Tapi apa boleh buat. Belakangan saya acap kali melakukan perbandingan-perbandingan.  Barangkali karena dulu memang, saya kerap melakukan studi banding. Beberapa daerah di tanah air pernah saya kunjungi untuk melakukan studi perbandingan. Di masa lalu, pemerintah daerah hobbi melakukan studi banding ke daera-daerah lain. Sekalian menghabiskan anggaran yang tersedia, sambil foto-foto dan poco-poco. Meski hasilnya nihil, tak menjadi soal. Tak penting sekali apa hasil yang didapat dari sebuah studi banding. Yang penting lakukan studi banding dan nikmati uang rakyat.
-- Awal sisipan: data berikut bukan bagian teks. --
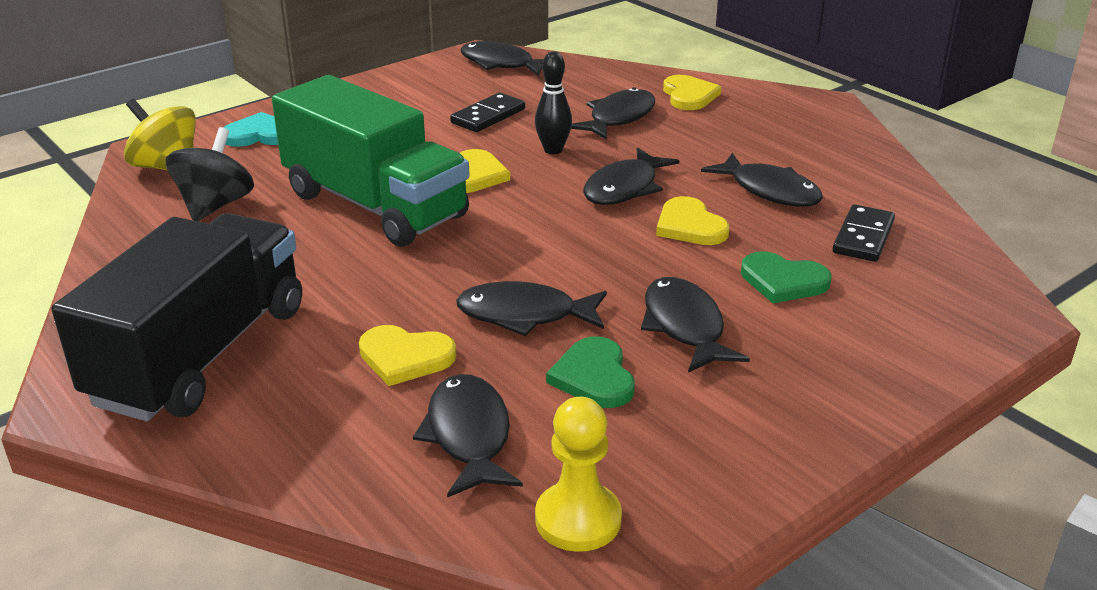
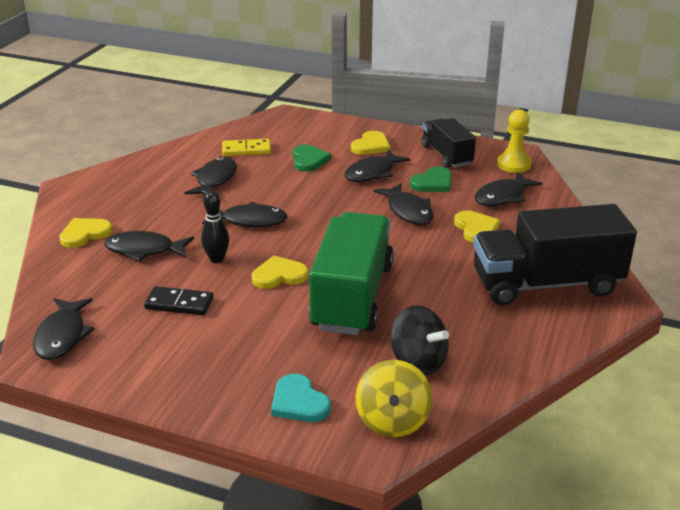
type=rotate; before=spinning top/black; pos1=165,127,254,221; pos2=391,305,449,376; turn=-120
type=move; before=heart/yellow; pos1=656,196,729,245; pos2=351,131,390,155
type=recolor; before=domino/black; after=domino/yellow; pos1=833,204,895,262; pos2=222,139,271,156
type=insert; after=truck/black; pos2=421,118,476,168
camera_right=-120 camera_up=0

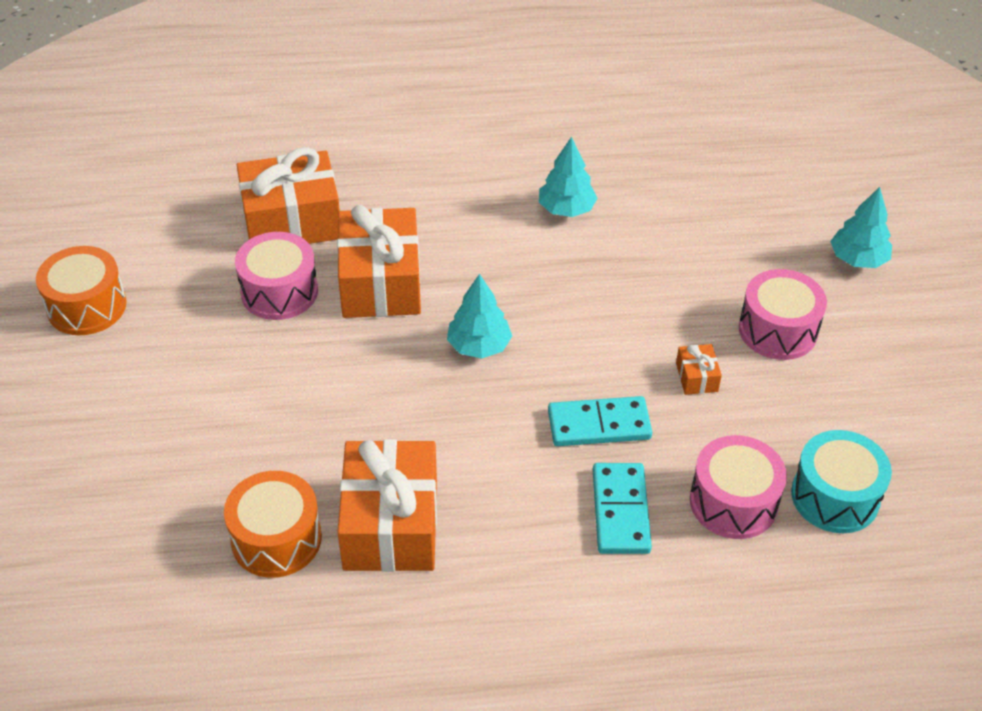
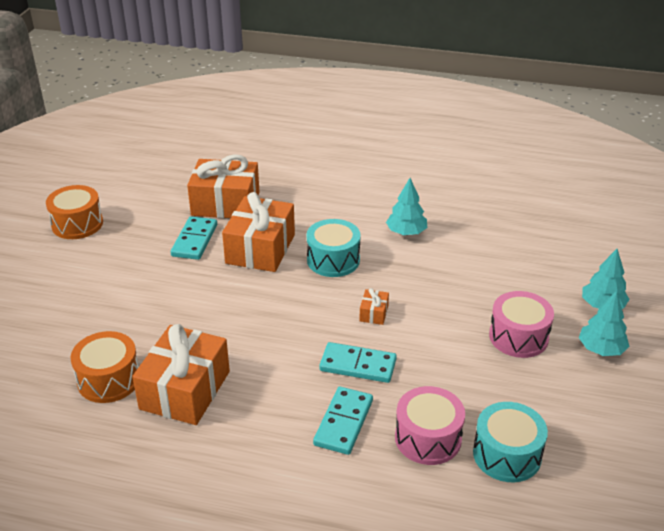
type=replace; before=drum/pink; after=domino/turquoise; pos1=235,232,318,320; pos2=171,216,217,260
type=move; before=tree/turquoise; pos1=447,274,512,359; pos2=579,291,629,356
type=move; before=gift/orange; pos1=676,344,722,395; pos2=359,288,389,325
type=insert; after=drum/turquoise; pos2=307,219,361,277
camera_right=20 camera_up=-10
Membanding-bandingkan kepala desa dan perangkatnya di masa lalu dengan era sekarang, saya memberikan kesimpulan tidak sama alias berbeda. Kenapa berbeda, jawabannya karena zamannya memang berbeda. Jadi nggak boleh disamakan dan tak bisa disamakan. Di masa lalu, menjadi kepala desa atau perangkat desa bisa saja tak apa-apa dan itu tidak akan mengapa-mengapa. Kenapa rupanya. Tapi di masa sekarang, tidak boleh tidak. Kepala desa plus perangkat desa harus tahu banyak dan banyak tahu. Kalau tidak, bisa tidak punya arti apa-apa dan celakanya bisa masuk penjara.

Saya pikir, seorang kepala desa dan perangkat desa (atau apa pun istilahnya di tempat Anda) dalam kesempatan pertama harus memahami Undang-undang tentang desa dan semua yang berkaitan dengan Undang-undang itu. Lengkapnya, Undang-undang Nomor 6 Tahun 2014 tentang Desa, Peraturan Menteri Dalam Negeri Nomor 39 Tahun 2010 tentang Badan Usaha Milik Desa, Peraturan Menteri Dalam Negeri Nomor 17 Tahun 2007 tentang Pedoman Pengelolaan Keuangan Desa. Juga Peraturan Menteri Dalam Negeri Nomor 13 Tahun 2012 tentang Monografi Desa dan Kelurahan, termasuk Peraturan Menteri Dalam Negeri Nomor 42 Tahun 2007 tentang Pengelolaan Pasar Desa.

Kalau semua itu tidak dipahami, jangan harap bisa menjadi kepala desa atau perangkat desa  yang baik dan benar serta berguna. Boleh jadi, keberadaan kita tidak akan menjadi apa-apa dan warga desa pun akan menyepelekan. Tak akan ada wibawa, dan masyarakat desa pun tidak akan mendapatkan apa-apa.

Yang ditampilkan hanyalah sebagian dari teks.